NOAA Weather Forecast

Refiners Valero and Citgo are preparing to restart operations in the next few days at facilities in Corpus Christi, Texas, near where Harvey made landfall overnight on Friday as a Category 4 Hurricane.

However, analysts said weather conditions and flooding in Houston and Galveston, Texas, would keep many refiners in the area out of commission through much of the week. The region is capable of refining about 2.7 million barrels a day of crude oil, or about 14 percent of total U.S. capacity.

"They're making a very minimal amount of petroleum products if any at all. They can't get crude in, and the pipelines out are mostly shut," said Andy Lipow, president of Lipow Oil Associates.

Lipow estimates that Harvey has affected as much as 3 million barrels per day of refining capacity, or 27 percent of the U.S. total, taking into account refineries that have not shut down entirely, but throttled back operations.

Colonial Pipeline, which transports fuel from the Gulf Coast to the southeast and further north, was operating at reduced capacity due to supply disruptions from Houston area refiners. Colonial also reported storm-related damage at its Pasadena, Houston and Cedar Bayou facilities.

Harvey's refinery disruptions remain fluid: Nasdaq's Tamar Essner

Just up the coast from Houston, the four refineries in the Beaumont and Port Arthur area in Texas appear poised to close, Lipow said. The area is home to about 8.5 percent of total U.S. refining capacity.

Exxon Mobil is closing its Beaumont refinery, Reuters reported Tuesday.
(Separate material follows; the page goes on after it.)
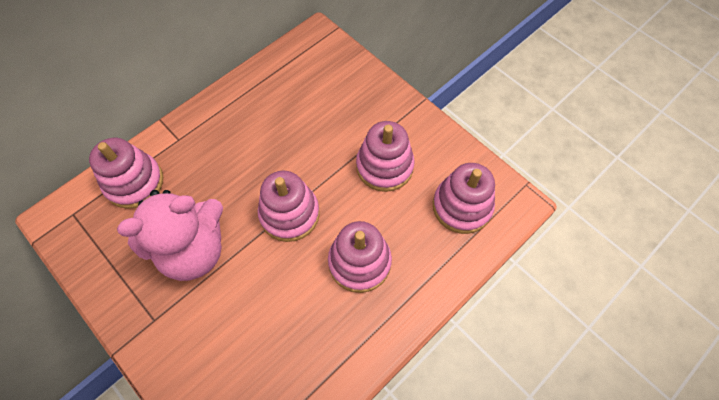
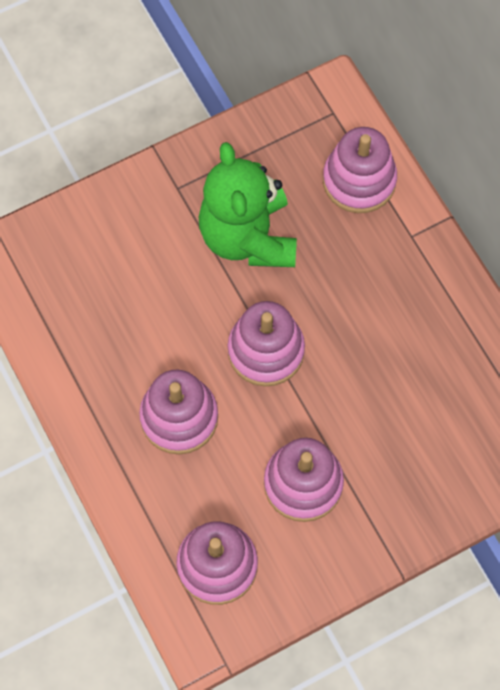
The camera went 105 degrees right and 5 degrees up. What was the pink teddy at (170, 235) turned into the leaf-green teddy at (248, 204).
Motiva's 600,000 barrel a day refinery in Port Arthur, the largest in the United States, was operating at 60 percent of capacity.

Lake Charles, Louisiana, is next in the storm's path, but the area should not see the devastation that Harvey brought to Houston, said Jacob Meisel, chief weather analyst at Bespoke Weather Service.

"I would expect any refinery shutdowns across eastern Louisiana to be rather brief as impacts should not be as long lasting," said told CNBC in an email.

It remains uncertain how long refineries will operate below normal levels.

It took one to two months for refineries to return to normal production after Hurricane Katrina knocked out about 30 percent of U.S. refining capacity when it struck the Gulf Coast in 2005, according to Tamar Essner, director of energy and utilities at Nasdaq Corporate Solutions.

Impact at the pump

Looking at 'mini-gasoline spike' after Harvey: Tom Kloza

The effect on gasoline prices for much of the nation is also a moving target at this point.

Oil Price Information Service reported that prices for gasoline that moves through the Colonial Pipeline had reached a new 2017 high of roughly $1.76 per gallon.

U.S. gasoline traded at the New York Mercantile Exchange has risen 8 percent to $1.7484 since Thursday.

Lipow said the ultimate impact on drivers would be an additional 10 to 15 cents at the pump, primarily east of the Rockies. He said he was monitoring developments over the next 24 hours to determine whether prices could rise further.

U.S. oil prices have slumped more than 4 percent since Thursday. Refinery shutdowns mean there is lower demand for crude.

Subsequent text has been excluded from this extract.